This is a guest post from commenter John Polkinghorne
These days, most people are aware (often painfully so) of petrol prices being over $2 a litre, and much higher than they were a decade ago. It costs more to run cars than it used to, and consumers’ wallets haven’t really kept up with the cost increase. Unsurprisingly, there’s a heightened awareness about fuel efficiency, which we could also call “fuel economy” to highlight the fact that people are generally more worried about the cost implications.
The EPA did a fascinating study on fuel efficiency trends in US vehicles between 1975 and 2011, available at http://www.epa.gov/otaq/
Incidentally, Obama’s administration have tightened up US fuel economy standards for new cars starting in 2011, the first time this has been done since 1985. The improvements over the next 13 years will be major, assuming the Republicans don’t overturn them. Which they probably will.
This is what happened to the fuel economy of new American vehicles between 1975 and 2010. Note that this is in “litres per 100 km”, so a lower number means a more efficient car. I’ve calculated the figures for cars, trucks and both of them combined and weighted by production.
We don’t have a long-term data series like the US, but I would imagine that fuel economy in the NZ car fleet has followed a pretty similar path. Information from the Ministry of Transport shows that the NZ light vehicle fleet has on-road fuel economy of around 10 L/ 100 km, and this has remained stubbornly flat over the last eleven years.What’s the relevance for NZ? Well, most of our cars come from Japan, and fortunately they tend to be a bit more efficient – not that it’s helped us much. But we’ve jumped on board the SUV bandwagon, and we’ve got a higher proportion of those in our fleet than just about any other country besides the US. We’re also madly in love with big cars like the Holden Commodore and Ford Falcon.
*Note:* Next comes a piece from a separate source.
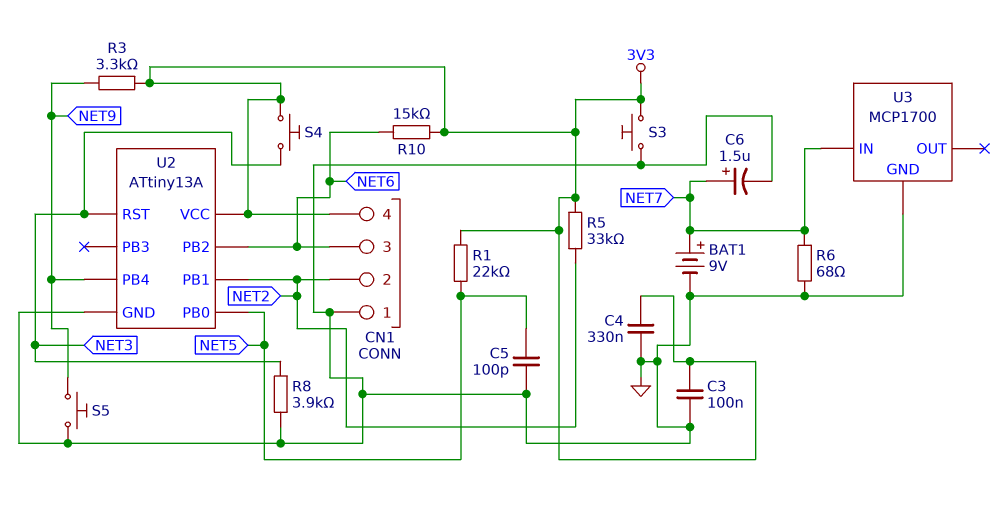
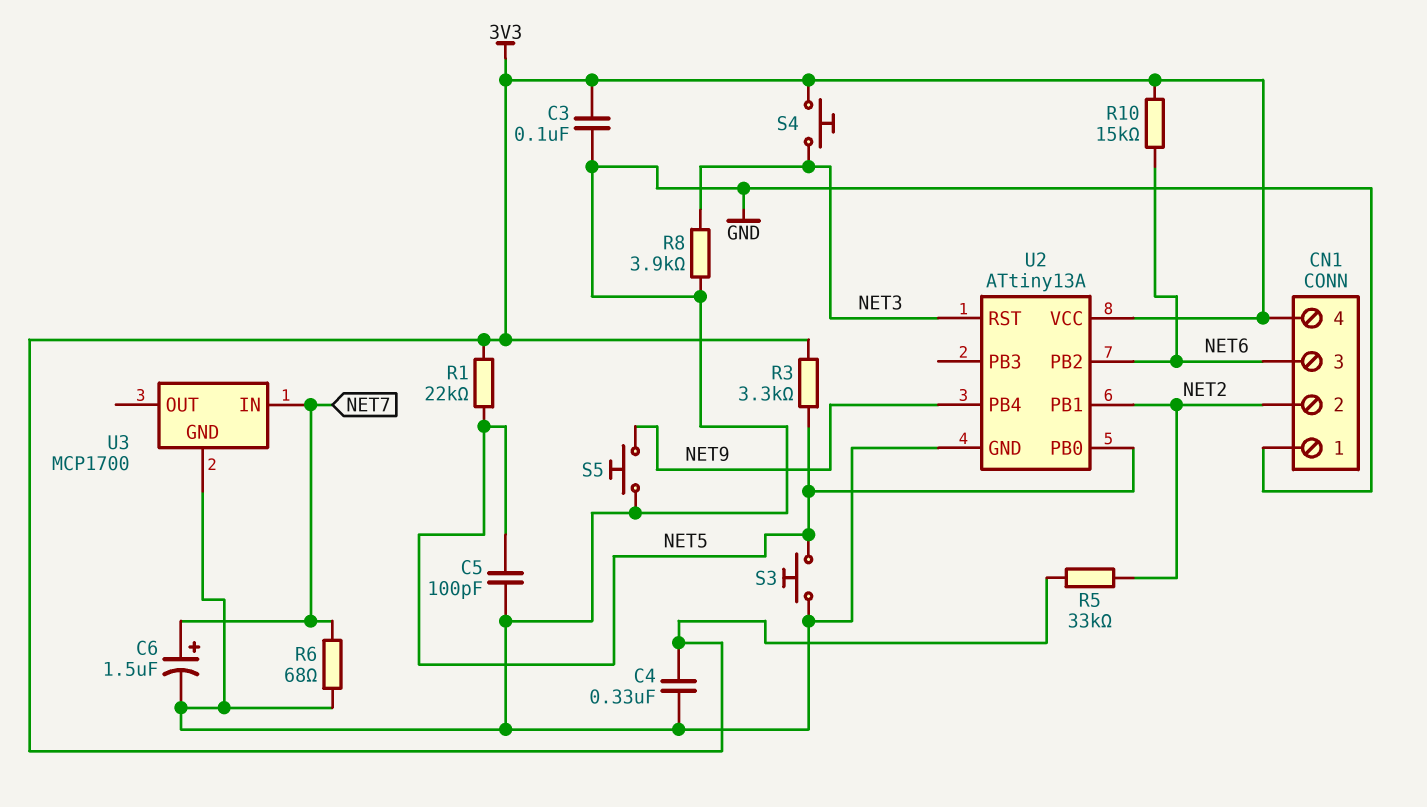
BAT1: 9V (plus NET7, minus GND) -> none
R3: 3.3k (3V3, NET9) -> 3.3k (3V3, NET5)
S3: button (3V3, GND) -> button (GND, NET5)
The average engine size for NZ cars is a pretty hefty 2.4 litres.
If we take a look at some Australian data, we can see that they’ve actually had no improvements in on-road fuel efficiency in the last fifty years. Australia’s a fair bit hotter than NZ so we can imagine that they took to air conditioning like a shrimp takes to a barbie.Two things to note there – firstly, the MoT data shows “on-road” fuel efficiency, or what our cars have actually achieved on our roads. The US data shown above is lab-tested, and cars tend to use more fuel on the road (congestion and air conditioning being the two main culprits). Secondly, the US data is for new cars produced in each year, so those fuel economy values can change much quicker than when you’re looking at the total fleet, as for the NZ data. If Priuses were the only new cars sold in New Zealand in 2012, it would still take quite a while before we’d see any noticeable difference to the fuel economy of our entire fleet of 3,000,000 vehicles.
More recently, New Zealand’s Ministry of Transport has started collecting fuel efficiency ratings for vehicles as they enter the fleet. This shows that the light vehicles coming into New Zealand (including cars, vans, light trucks etc) have been getting more efficient, which is a good thing. Cars entering the fleet today are at least 10% more efficient than in 2005, on average. You can see the downward trend in fuel use in the graph below. Actually, the graph shows CO2 emissions, but as we’ll see in my next post, these are directly proportional to the amount of fuel used.
So what are the takeaways here? New Zealanders have started buying more fuel-efficient cars thanks to higher prices since 2005 or so, but the improvement hasn’t been stunning – 10% is nothing to write home about, and there hasn’t been any noticeable effect on how much petrol the overall car fleet uses. In fact, international comparisons make it likely that decades of technological progress have done almost nothing to reduce how much petrol we use. Engines have gotten better, but cars have gotten bigger.